This would be really cool for the VPN/homedir application. I have found that 
trying to run your homedir over a VPN results in very slow application load 
times simply because when searching PATHs (e.g. Maya, Python etc.) apps will 
make many many open() calls most of which simply return ENOENT (No such
file or directory). If we could cache the entries of the dir subsequent file
lookups would not need to go to the network.

There are even more access() calls to non-existent files than open() calls 
which really slows things down a lot. Does it make sense to cache the perms 
of files in a dir too?

> With AFS, a directory is read as if it were a file, and then there are
> rules for parsing the blob.  This means that lookup is done locally.  This
> doesn't always appear to be possible with NFS, though, and depends on whether
> READDIRPLUS is available.  This means that scattered data need to be
> stored in the cache, but I'm unsure of the best way to do that.
> 
> Whatever, it's something that I have on the plan to implement at some
> point.
 
That's good to know. I thought READDIRPLUS was a standard NFSv3 feature? It's 
funny how after all this time AFS still has some pretty cool and unique features.

> > Another application for NFS caching I was thinking about was for storing VM
> > images. It is necessary to keep VM images on shared storage for easy
> > migration but you want to minimise the NFS traffic and utilise local storage
> > if possible. Would caching the read parts of the image on disk should help? 
> > Like before if I know that the VM instance is based on a read-only QCOW2 image
> > would it help to force the NFS cache to never revalidate what is on the net
> > and go straight to the cache?

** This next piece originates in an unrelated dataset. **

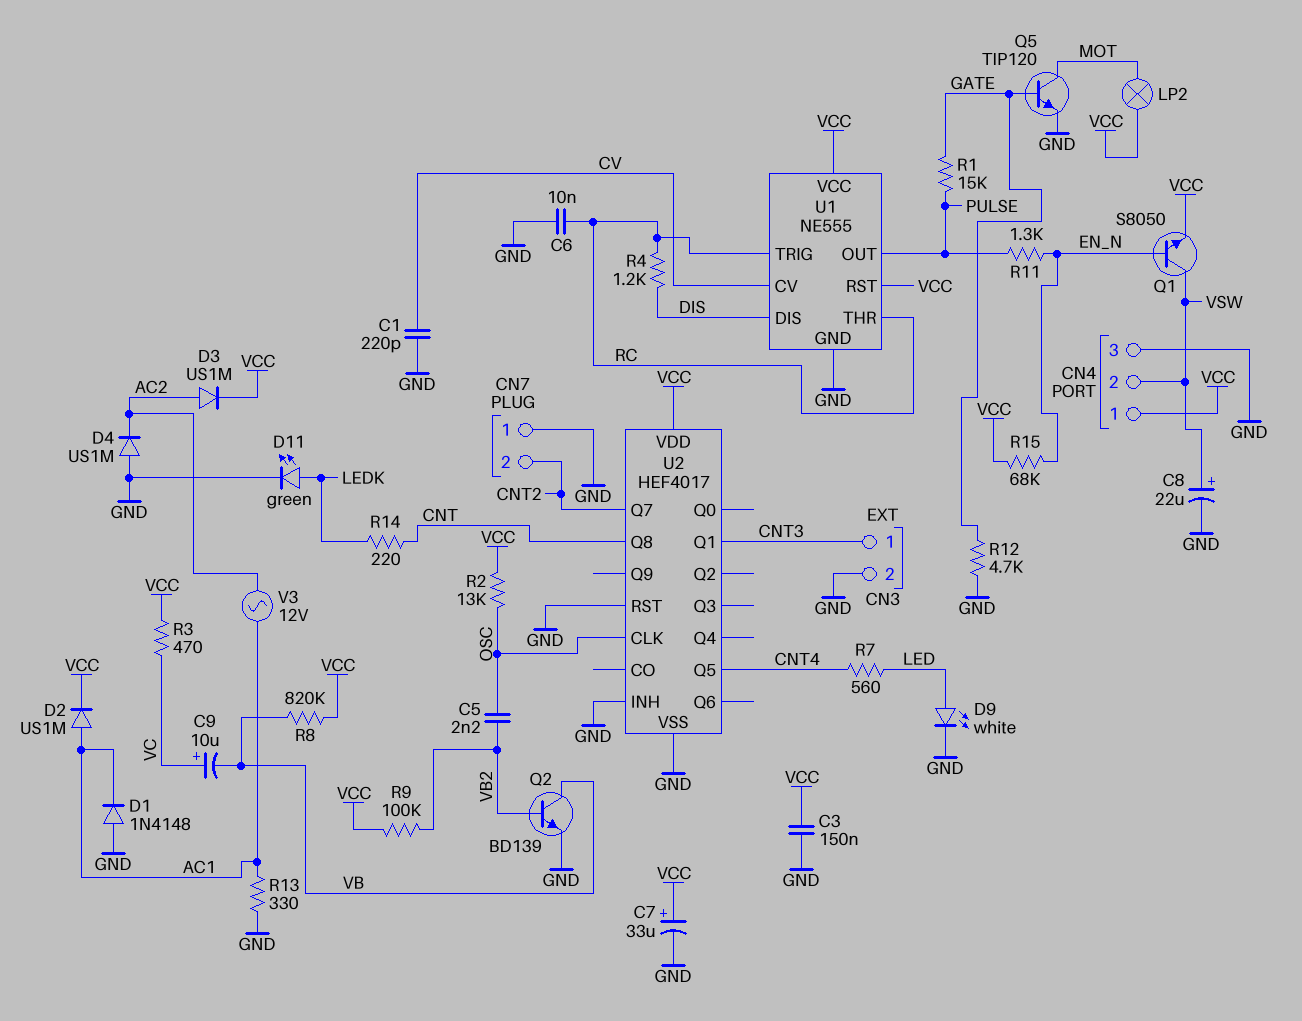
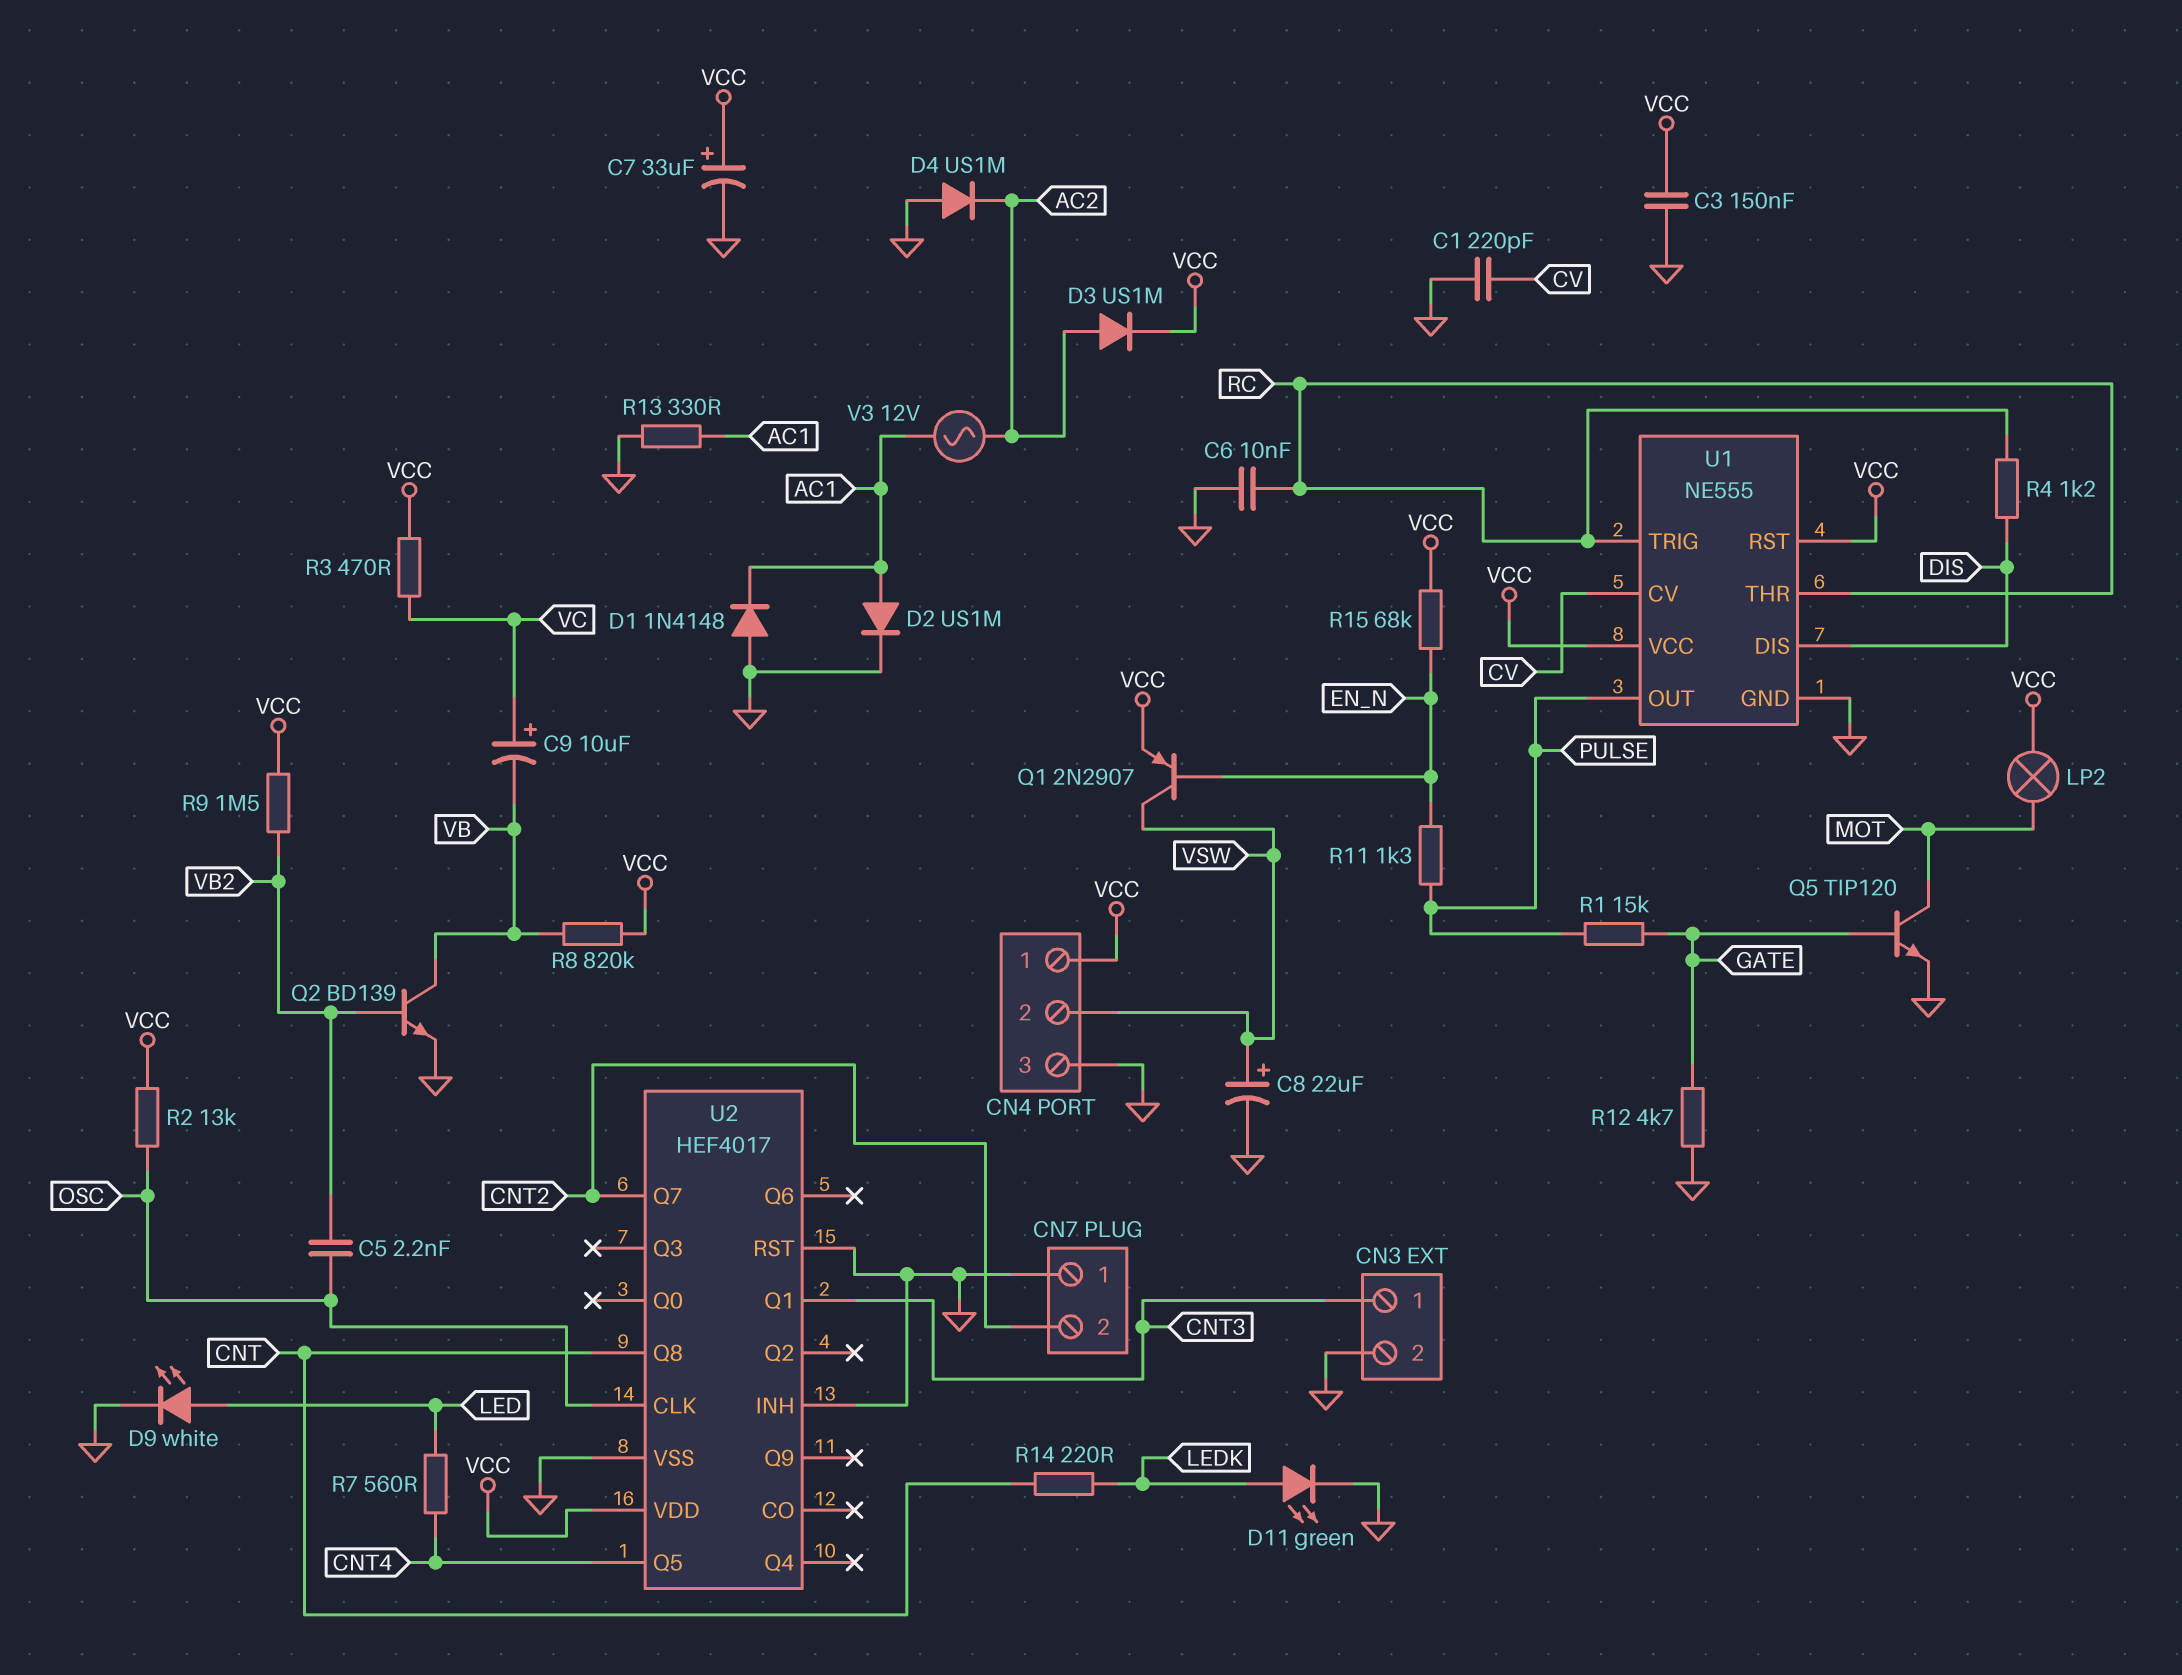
D2: diode US1M (A AC1, K VCC) -> diode US1M (A AC1, K GND)
Q1: NPN S8050 (B EN_N, C VSW, E VCC) -> PNP 2N2907 (B EN_N, C VSW, E VCC)
R9: 100k (VB2, VCC) -> 1.5M (VB2, VCC)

Obviously writes always have to go to the net.
> 
> So, caching of writable files?  That can be made possible for NFS with
> relative ease, but you cannot tell whether a write overlapped with another
> write on the server from another client, except on NFS4 and then only if the
> change attribute is properly implemented on the server.
> 
> On the other hand, the pagecache for writable files operates under
> this same issue, so it may not be a problem really.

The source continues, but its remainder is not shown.